Vinieron tiempos de cruentas batallas, tiempos de
odio y de dolor. Llegó una gran guerra y un gran ejército me atacó. Se turnaron
día tras día para vapulear mi corazón, mi cabeza y mis ideas. Golpearon y
golpearon hasta que sucumbí. Arranqué mi corazón y me hundí en el pozo de mi
alma y allí, entre las sombras más oscuras, encendí un fuego. Utilicé el acero
de las armas de mis enemigos, utilicé una gran cantidad de los ríos de dolor
que discurrían serpenteantes por ahí abajo.

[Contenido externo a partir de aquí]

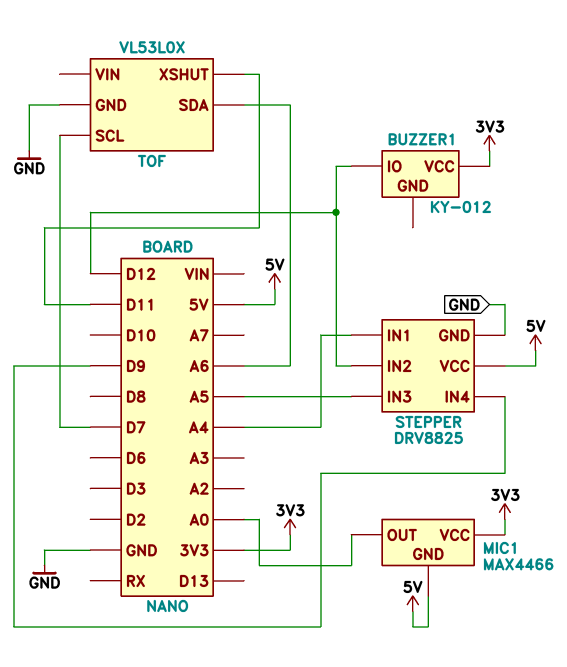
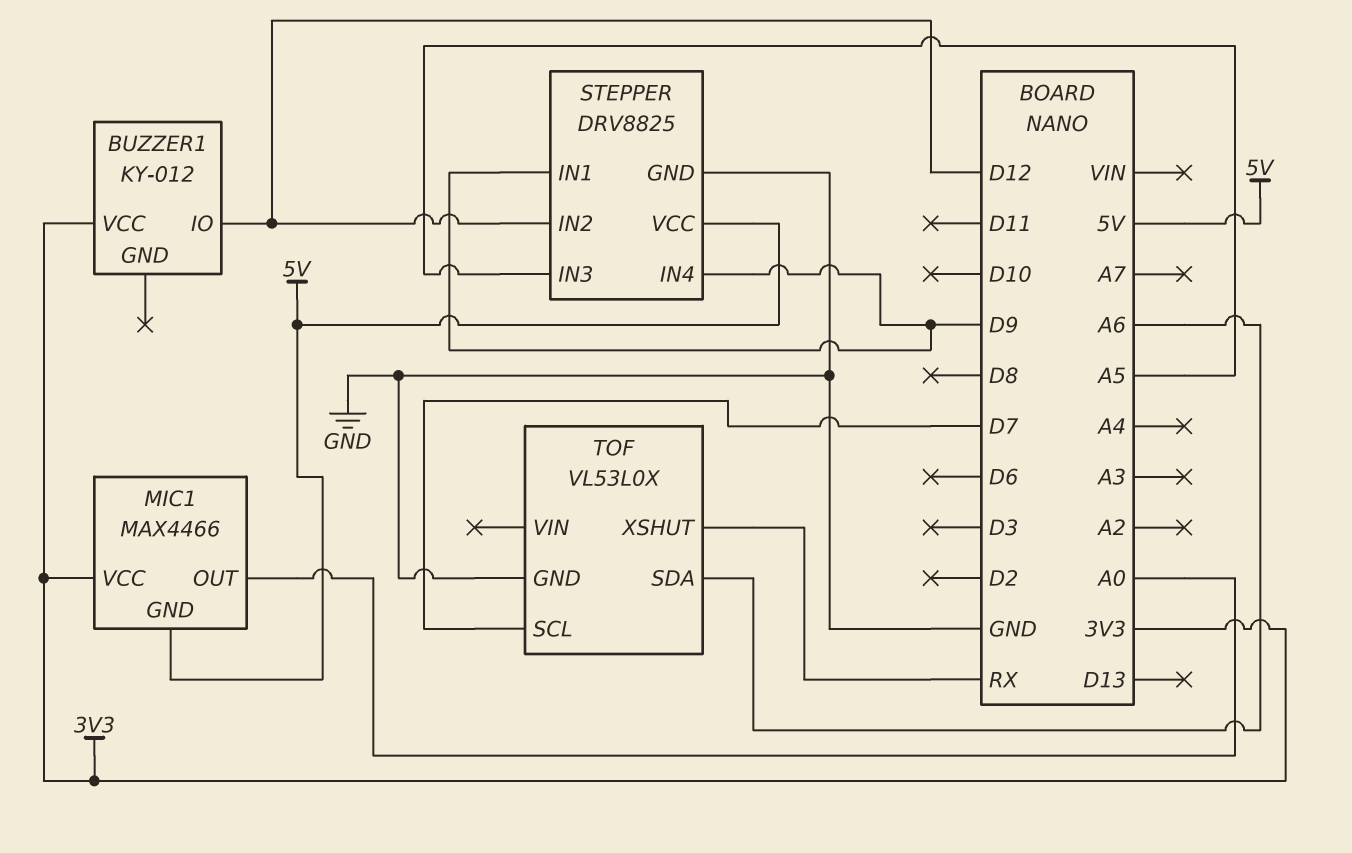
STEPPER pin IN1: A4 -> D9
TOF pin XSHUT: D11 -> RX

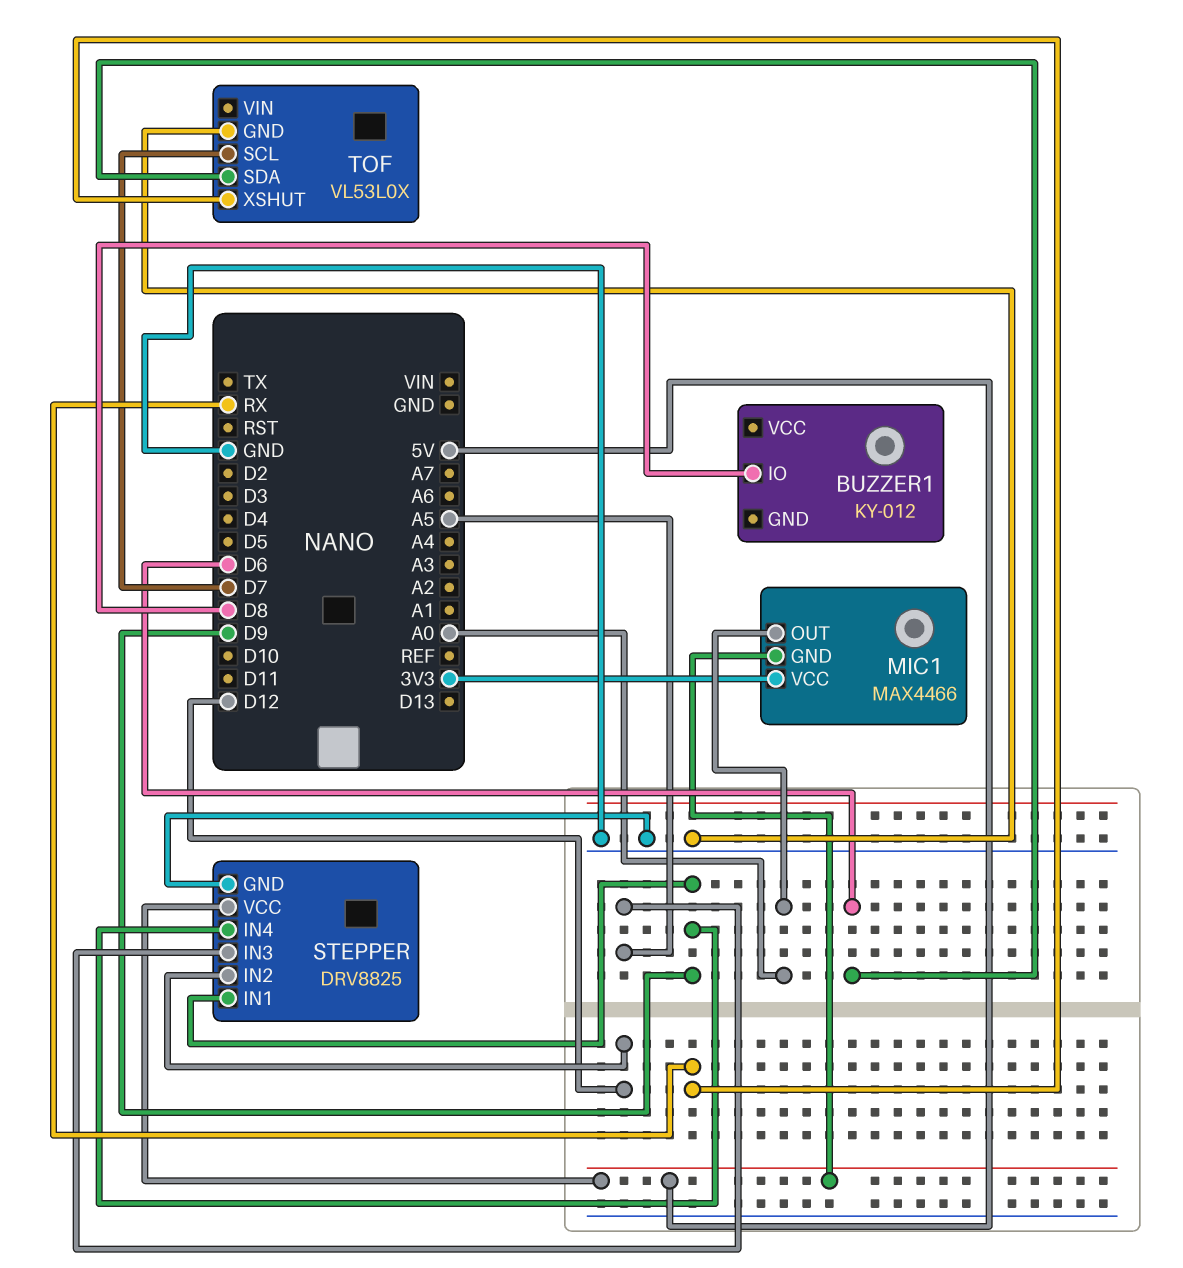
BUZZER1 pin IO: D12 -> D8
BUZZER1 pin VCC: 3V3 -> none
TOF pin SDA: A6 -> D6

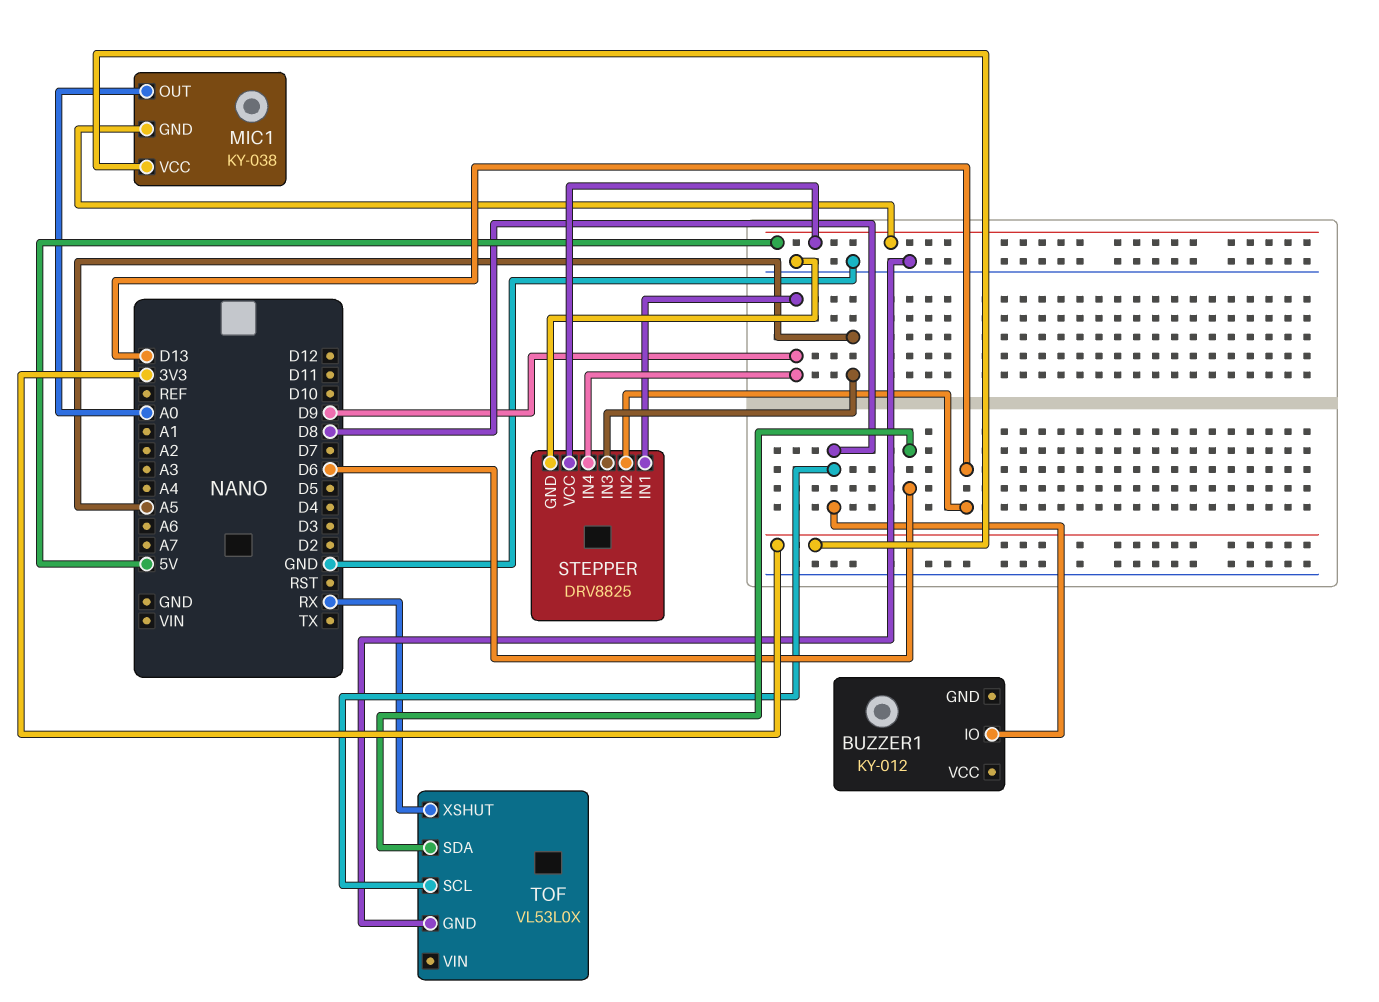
MIC1: MAX4466 -> KY-038
STEPPER pin IN2: D12 -> D13
TOF pin SCL: D7 -> D8

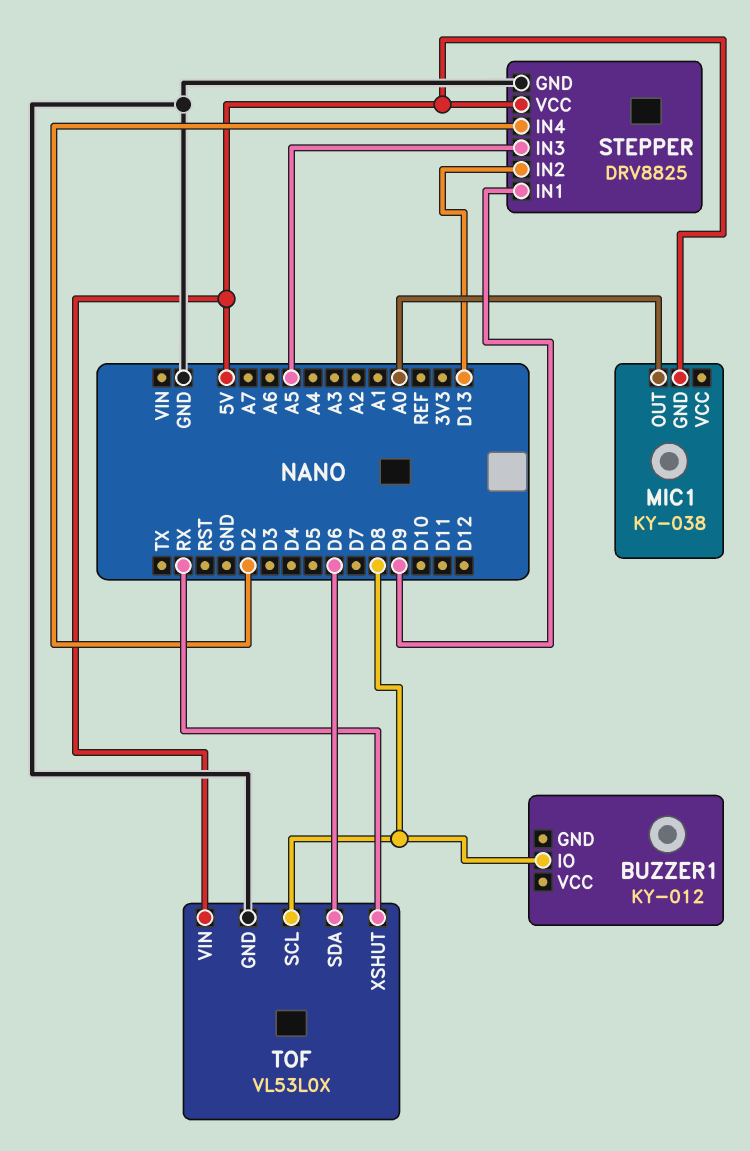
MIC1 pin VCC: 3V3 -> none
STEPPER pin IN4: D9 -> D2
TOF pin VIN: none -> 5V

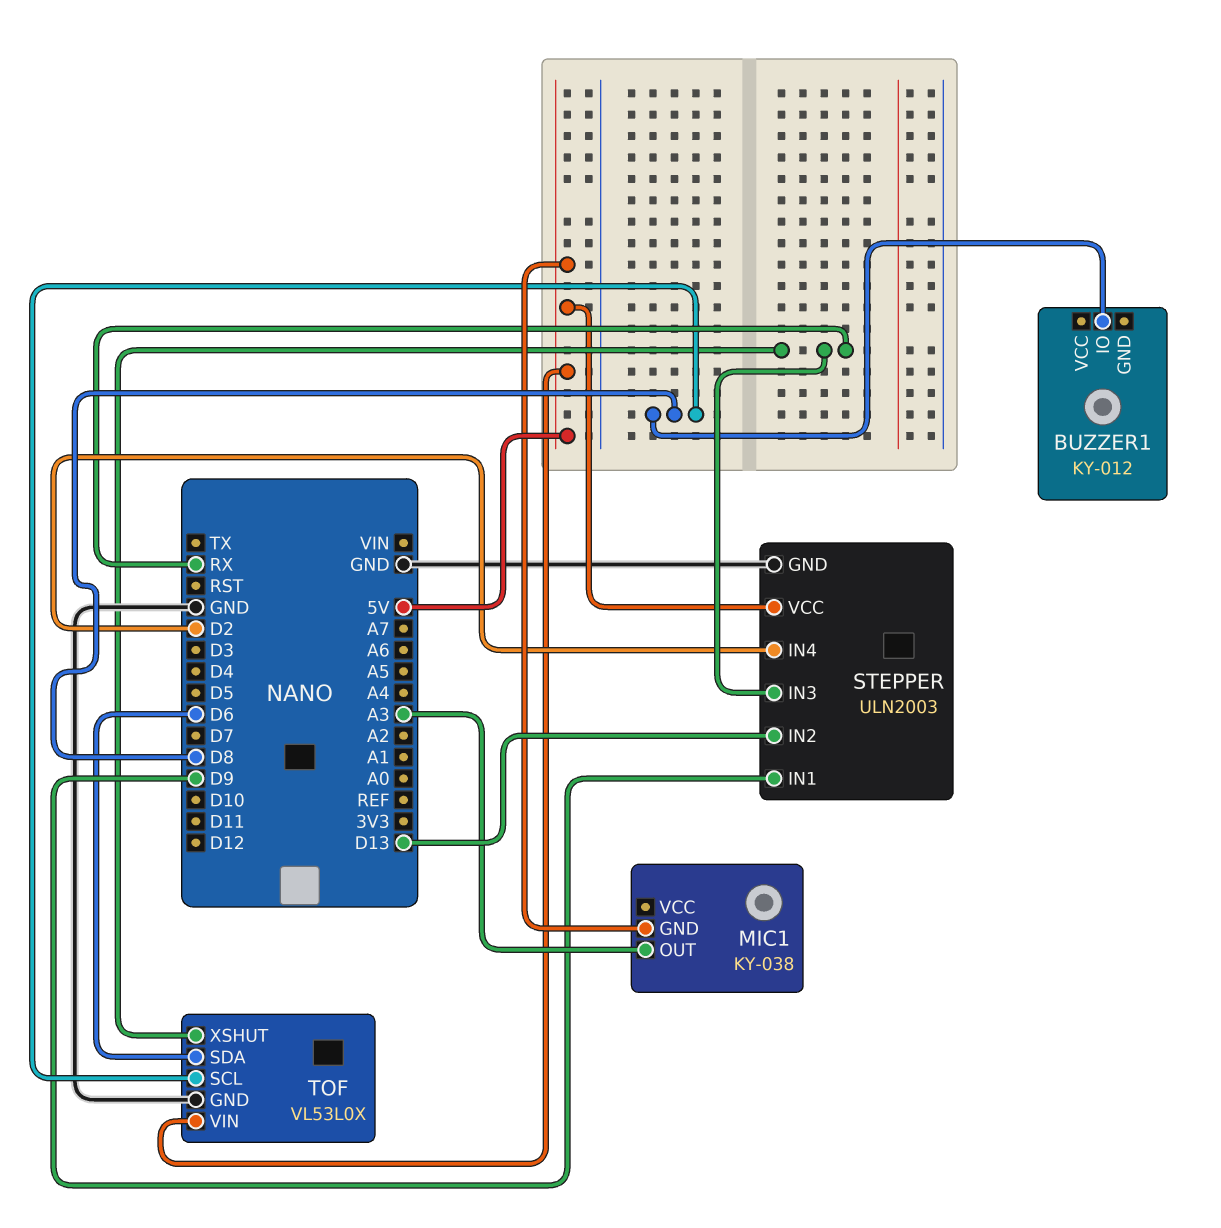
MIC1 pin OUT: A0 -> A3
STEPPER: DRV8825 -> ULN2003
STEPPER pin IN3: A5 -> RX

Utilicé los escombros de mi valor destruido antes de ser terminado, utilicé las
ideas que tenía encerradas en jaulas y por último usé la sangre de mis puños
que al golpear aquella mezcla comenzó a fundirse con ella. La golpeé y golpeé
como ellos me habían golpeado a mí. Pasé muchos años golpeando y llegó el día
en que tenía una mezcla homogénea, oscura y firme que con el calor del fuego se
había hecho moldeable. Enterré mi corazón inerte en aquella sustancia y el contacto
con ese fuego lo abrasó y pegó la carne al metal. Recubrí hasta la última parte
y no contento con eso, lo llené con la sustancia sobrante. Después templé mi
obra en un estanque de lágrimas y la miré a la luz. Tenía en mis manos un
corazón duro como el acero. Llegó la
hora de salir y volver al mundo. Coloqué mi creación en su sitio y comenzó a
latir. Bombeó la sustancia por mis venas, por mi cuerpo. Y me cambió. Abrí los
ojos y dejé de mirar al suelo lamentándome de dolor. Alcé la vista y miré al
cielo, sonriendo de confianza y fortaleza. La tormenta se desató a mi alrededor
y enmudeció los gritos de mis enemigos. Dejé de escuchar el mundo para escuchar
el rugido de las nubes. Dejé de hablar al mundo para convertir esas palabras en
energía. Dejé de sentir el mundo para hacerme sentir por ella.